The civil war in Libya, and the consequent spike in world oil prices, has cast a bright light on three important truths about global energy: first, Europe and the United States are increasingly dependent on oil imports from unstable regions; second, in many oil-rich countries, corruption and mismanagement of petroleum revenues can leave the population impoverished, as is so evident in the pictures from Libya; and third, oil revenues can embolden despots and lead to instability, which directly affects the national interests and economic growth of oil importing countries.
In recent years poor, unstable countries have become a major source of minerals and energy for the developed and developing worlds alike. Sub-Saharan African oil exports, for instance, have grown by 40 percent since 2000, and Europe now gets more than 20 percent of its imported oil from Africa. The U.S. imports more oil from Africa than it does from the entire Persian Gulf.
This has spurred strong economic growth in some developing nations, but often the growth has been uneven, with many resource-rich countries succumbing to corruption and political instability. Too often, oil money intended for a nation's poor ends up lining the pockets of the rich or is squandered on showcase projects instead of productive investments.
This phenomenon, known as the "resource curse," affects the consuming as well as producing countries. It exacerbates poverty which can be a seedbed for terrorism. It empowers autocrats and dictators like Gaddafi, and, as we are painfully experiencing now, it can roil world petroleum markets. Increasingly, the economic and energy security of Europe and the United States is tied to stability and sustainable growth in developing regions.
Recognizing this link, the United States last year took an important step toward combating the resource curse with the enactment of new disclosure requirements for oil, gas and mineral companies.
The legislation we authored, part of the financial reform bill, requires all petroleum producers and mining companies listed on U.S. stock exchanges to report their payments to each of the countries where operate. This includes a number of large foreign firms with securities listed in the United States.
This simple measure, supported by investors such as Calvert Investments and civil society groups such as Oxfam, Global Witness, and Bono's ONE campaign, imposes little burden on the petroleum and mining industries, but will over time have profound and far-reaching implications for transparency and accountability.
In recent years, a number of international actors -- including responsible oil and mining companies and citizens groups -- have begun to tackle the resource curse problem by calling for greater disclosure and accountability of revenues through voluntary participation in the Extractive Industries Transparency Initiative. An Oslo-based international organization, EITI requires member countries and the companies they host to publish payments and receipts, and to have the results audited and certified.
The voluntary EITI approach has been enthusiastically endorsed by the World Bank, the IMF, and the G-20 group of major economies. Our legislation will help bring transparency to countries that remain outside the EITI system. As Treasury Secretary Timothy Geithner told Congress last month, such legislation can have "a very powerful effect, not just improving transparency about the resources these countries have available, but in improving the odds that they're used for the benefit of their people."
The next step is to make such U.S.-style disclosure the global norm. This would add more firms to the list of major U.S., European, Latin American and Asian companies already covered, and add muscle to the worldwide fight against corruption.
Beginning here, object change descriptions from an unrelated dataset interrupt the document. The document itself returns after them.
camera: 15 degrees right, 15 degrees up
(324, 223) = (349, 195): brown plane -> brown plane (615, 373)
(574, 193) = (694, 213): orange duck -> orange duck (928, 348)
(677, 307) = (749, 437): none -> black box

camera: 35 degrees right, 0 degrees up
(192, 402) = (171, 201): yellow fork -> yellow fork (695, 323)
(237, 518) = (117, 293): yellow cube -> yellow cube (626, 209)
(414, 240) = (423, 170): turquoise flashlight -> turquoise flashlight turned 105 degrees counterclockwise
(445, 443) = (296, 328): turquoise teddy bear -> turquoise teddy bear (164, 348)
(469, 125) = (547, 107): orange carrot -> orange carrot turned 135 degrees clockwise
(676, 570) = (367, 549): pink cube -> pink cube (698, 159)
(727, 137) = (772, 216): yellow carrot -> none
We therefore applaud the recent announcement by the British, French and German governments that they will support mandatory extractives disclosure at the European Union level. Officials at the European Commission are working to prepare the necessary legislation, but are eager to see the final rules from our own Securities and Exchange Commission to avoid creating incompatible regulations.
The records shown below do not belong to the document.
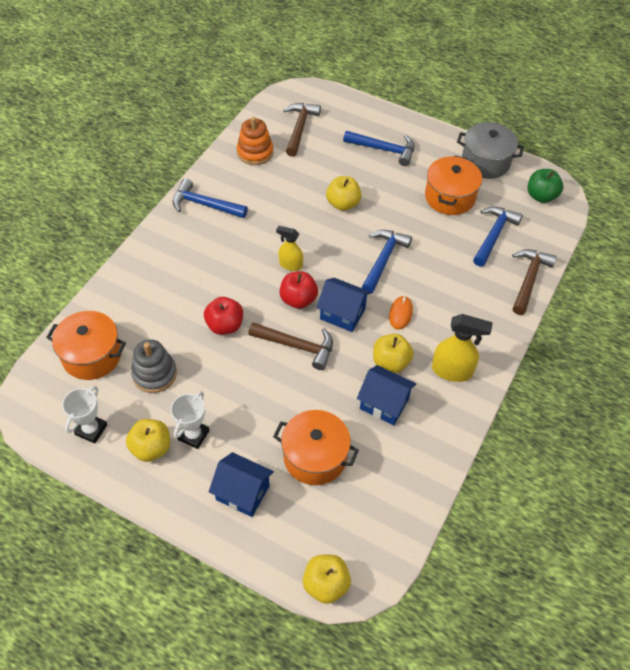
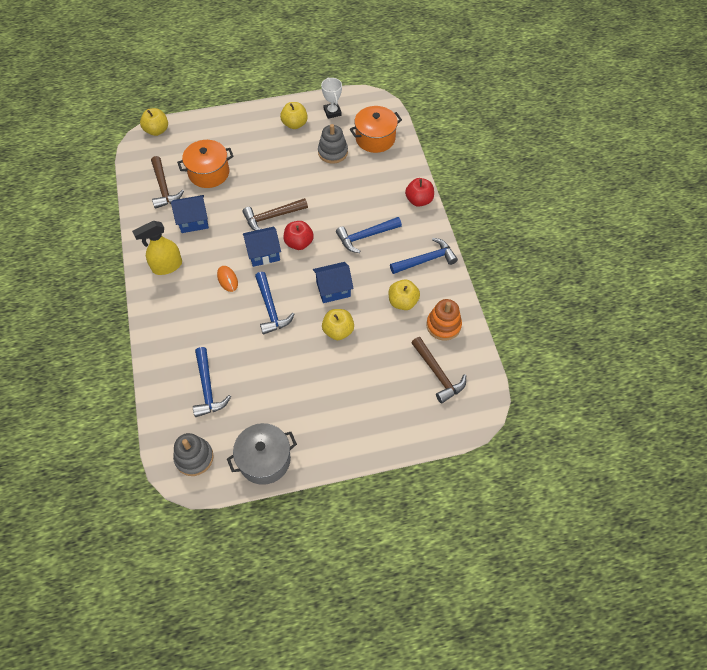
camera: 140 degrees right, 5 degrees up
(193, 435) = (280, 142): white trophy -> none
(225, 325) = (325, 199): red apple -> red apple (419, 200)
(242, 493) = (230, 136): blue house -> blue house (333, 289)
(290, 265) = (327, 261): yellow spray bottle -> none
(383, 149) = (355, 405): blue hammer -> blue hammer (366, 236)
(390, 362) = (208, 245): yellow apple -> yellow apple (402, 302)
(450, 197) = (266, 398): orange pot -> none
(528, 280) = (157, 368): brown hammer -> brown hammer (164, 188)
(541, 196) = (194, 458): green apple -> grey stacking toy

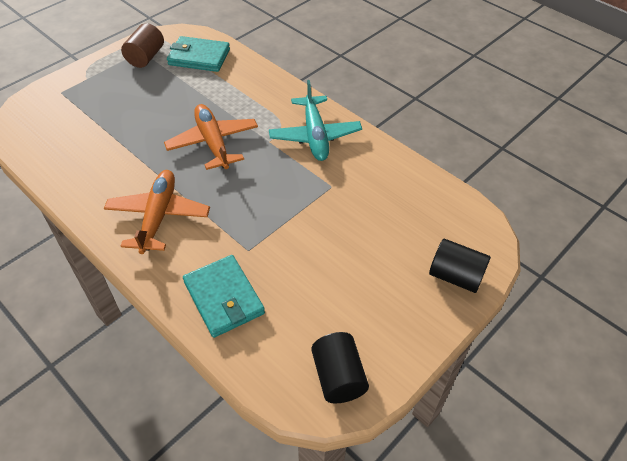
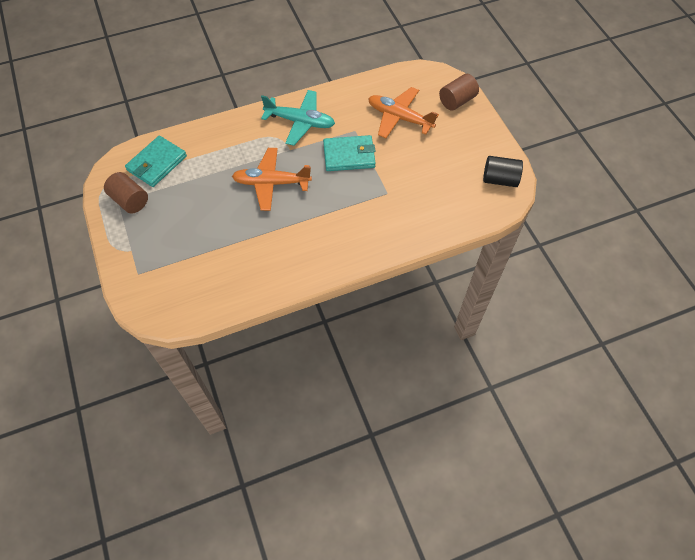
camera: 65 degrees left, 10 degrees up
(158, 216) = (330, 235): orange plane -> orange plane (399, 118)
(224, 298) = (420, 217): turquoise wallet -> turquoise wallet (349, 155)
(455, 276) = (457, 101): black cylinder -> brown cylinder

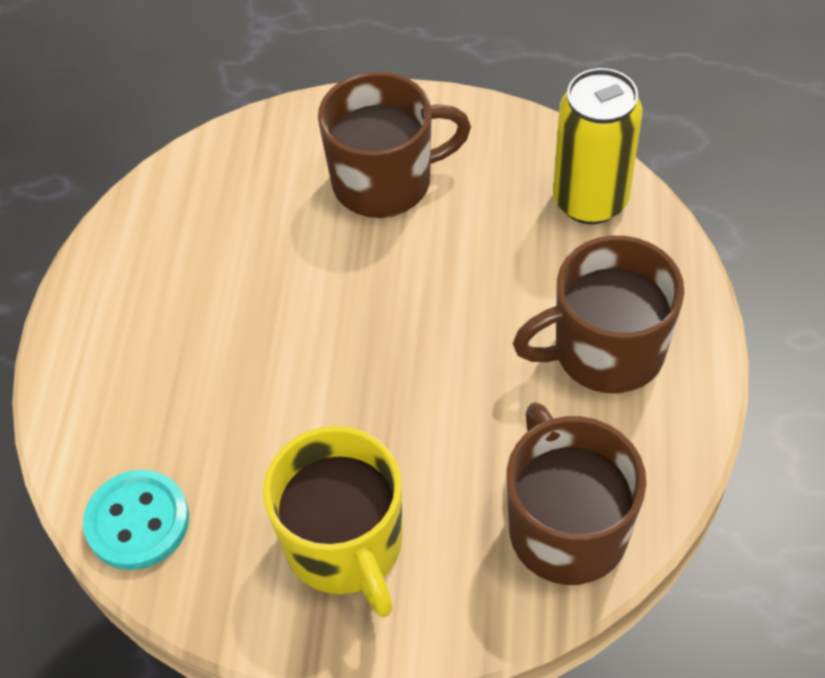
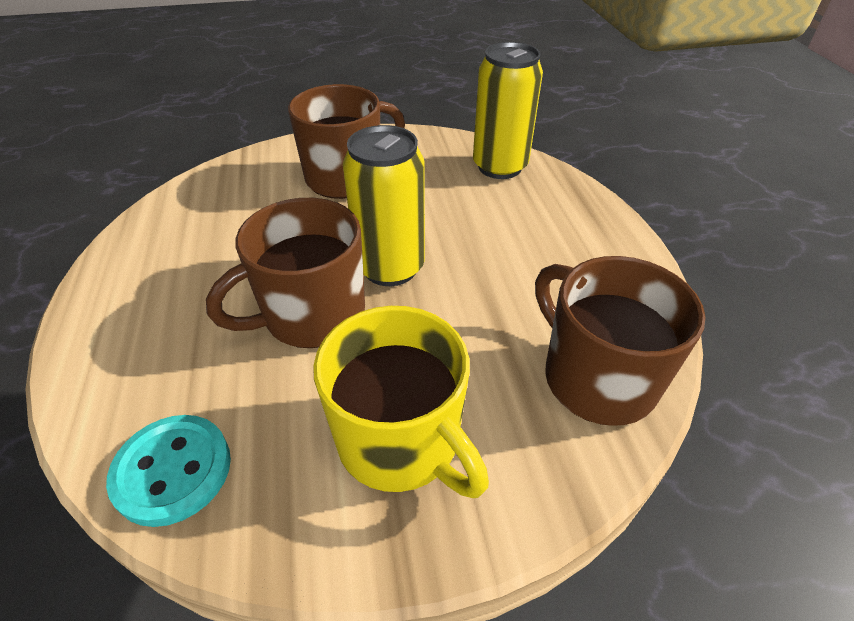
camera: 20 degrees left, 10 degrees down
(397, 336) = (390, 267): none -> yellow can
(605, 351) = (558, 248): brown mug -> brown mug (311, 315)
Unfortunately, the SEC has already missed the law's April 15 deadline to publish the final regulations, and has indicated they may not be ready until December. Such a delay is cause for concern, and we have asked the agency for a precise timetable.
Europe's support also reflects the growing consensus that transparency of payments to countries is materially important for investors. Last year, the Hong Kong Stock Exchange began obliging new applicant mineral companies to disclose payments to host-country governments, and the International Accounting Standards Board is considering making such reporting standard.
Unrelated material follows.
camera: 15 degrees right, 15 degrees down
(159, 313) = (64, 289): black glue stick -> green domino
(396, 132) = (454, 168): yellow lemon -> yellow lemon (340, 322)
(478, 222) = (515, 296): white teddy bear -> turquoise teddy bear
When energy supplies are endangered by political manipulation, terrorism, or depleted resources, American national interests are threatened, as are Europe's. Our energy challenges are shared among nations, and their resolution requires both domestic action and international cooperation. A concerted global effort, led by Europe and America, to end the secrecy that often surrounds energy development is a good place to start.
Senator Richard G. Lugar (R-Indiana) is the Ranking Member of the U.S. Senate Foreign Relations Committee, and Senator Benjamin L. Cardin (D-Maryland) is the Chairman of the U.S. Helsinki Commission.